Research Physical Scientist Donya Frank-Gilchrist visited three classes at Lakeview Fundamental Elementary School to discuss wave dynamics, extreme storms, and how these processes alter coastal ecosystems. Donya used an erosion simulation model to demonstrate these processes and the role of various coastal protection measures to dissipate wave energy and reduce the wave forces on coastal structures. These activities help students understand the hazards posed by coastal change. While visiting the school, Donya also met with St. Petersburg Mayor Kenneth Welch and explained the scientific priorities being addressed by USGS in our local community.
Legna Torres-Garcia, USGS Research Oceanographer, visited 3rd - 5th grade classes at Douglas L. Jamerson, Jr. Elementary School. She spoke with the students about what oceanographers do, including using scientific instruments, conducting field work, and using SCUBA diving to answer important questions about how the ocean and waves influence our coastlines. Legna also shared real video footage from recent work in Puerto Rico to give students a “live glimpse” of what it means to work as an oceanographer.

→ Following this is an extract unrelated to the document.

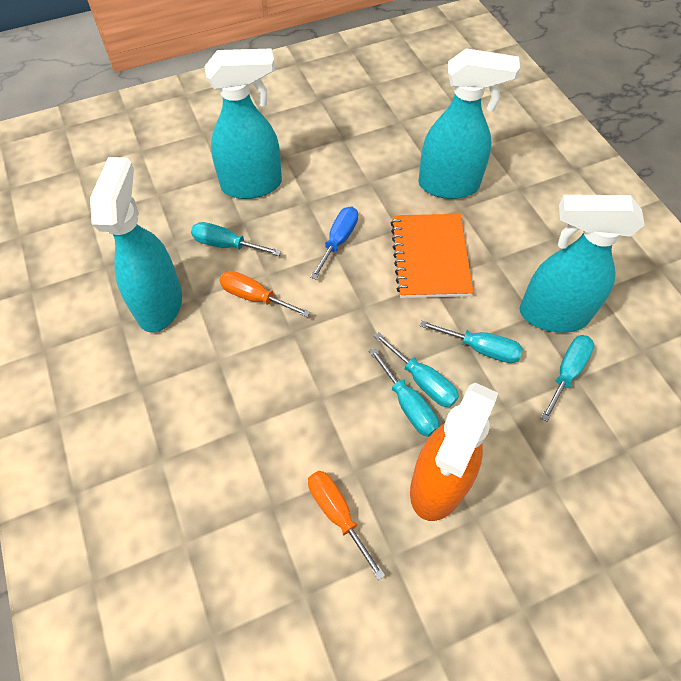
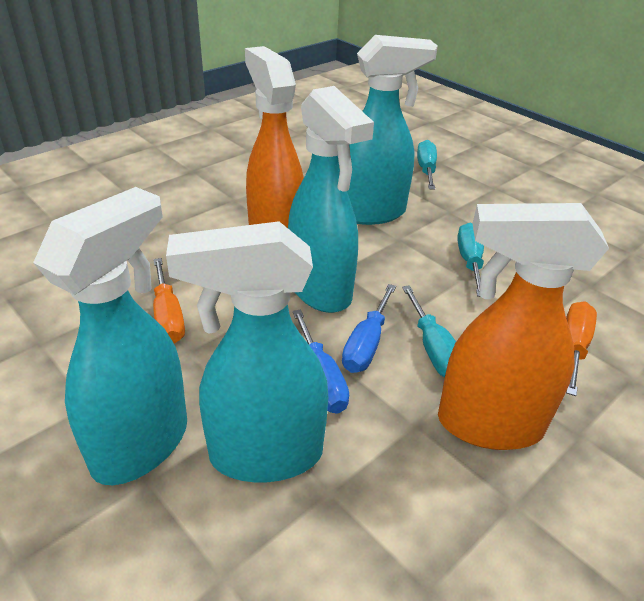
blue screwdriver: 1 -> 2
orange notebook: 1 -> 0
orange spray bottle: 1 -> 2
turquoise screwdriver: 5 -> 3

Research Geologist Julie Richey talked with five 1st grade and five 2nd grade classrooms at James. B. Sanderlin IB World School. She led an activity using microfossils to learn about past climate. The students also decorated Styrofoam cups that will be sent to the bottom of the ocean in an upcoming research cruise out into the Gulf of Mexico. The cups are expected to shrink during their journey to the bottom of the sea and will teach students about the immense pressure of the deep ocean. Learn more about how USGS studies climate change in the Gulf of Mexico.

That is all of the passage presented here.